After several months, the Athenians captured Pylos, as well as a Spartan force of hoplites that had entrenched themselves on the island of Sphacteria, just across the harbor. These dual victories were a disaster for the Spartans. Firstly, no Spartan force in memory had ever surrendered. The capture of hundreds of Spartans was a huge blow to the popular perception of that city’s soldiers. Second, Pylos gave Athens a base from which it could launch raids on Sparta itself and promote the desertion of enslaved Helots. The Athenians then compounded the capture of Pylos by also capturing Cythera, an island off the southeastern coast of the Peloponnese. By the winter of 425/4, the Athenians had multiple bases surrounding Sparta from which they could fuel a guerrilla war deep within the heart of Spartan territory.
A handful of Spartans did realize that a successful conclusion to the war required moving away from traditional conservative and conventional Spartan strategies. Brasidas led a force of both Spartans and Helots into Thrace, the Athenian imperial rear, to ferment uprisings against Athenian rule. His efforts were frequently successful, but the Spartan leadership habitually failed to back his successes in a timely manner.
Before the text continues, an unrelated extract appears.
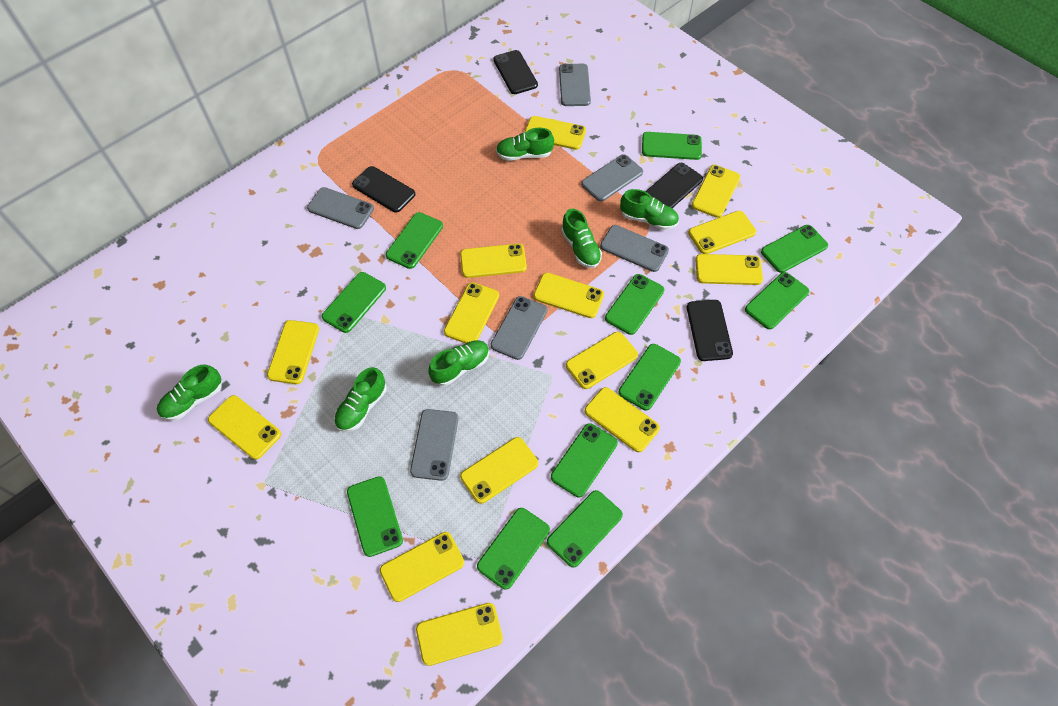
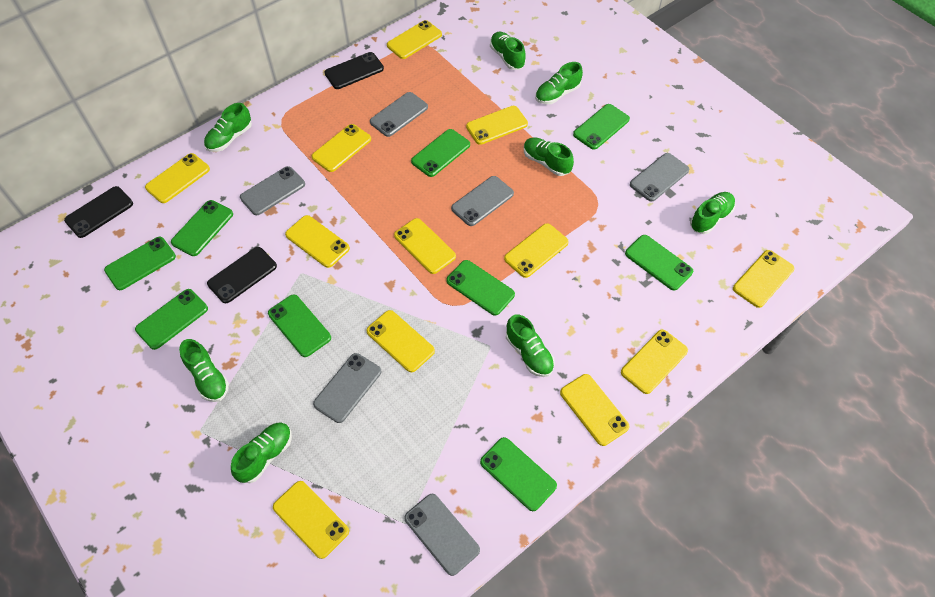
black phone: 4 -> 3
green phone: 11 -> 9
green shoe: 6 -> 8
yellow phone: 14 -> 12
In all, this middle period of the first phase of the conflict showed how correct Pericles’ initial advice to Athens had been, and how prescient the Spartan king Archidamus’ concerns were. Athens’ naval resources allowed them to descend at will along the Spartan coast, and, as they acquired more bases, provided sustained aid into the Spartan interior. Because enslaved Helots provided the economic and logistical backing of Spartan military dominance, this was a direct attack on the Spartan capacity to make war. Conversely, even when Brasidas had shown a model for striking at Athens’ source of power: its subject territories; the Spartan high command proved reticent to adapt and reform. Most Spartans would not demeane themselves by serving in raiding expeditions and arming too many Helots might give them ideas about their abilities and rights.
Sparta was losing the war that it started.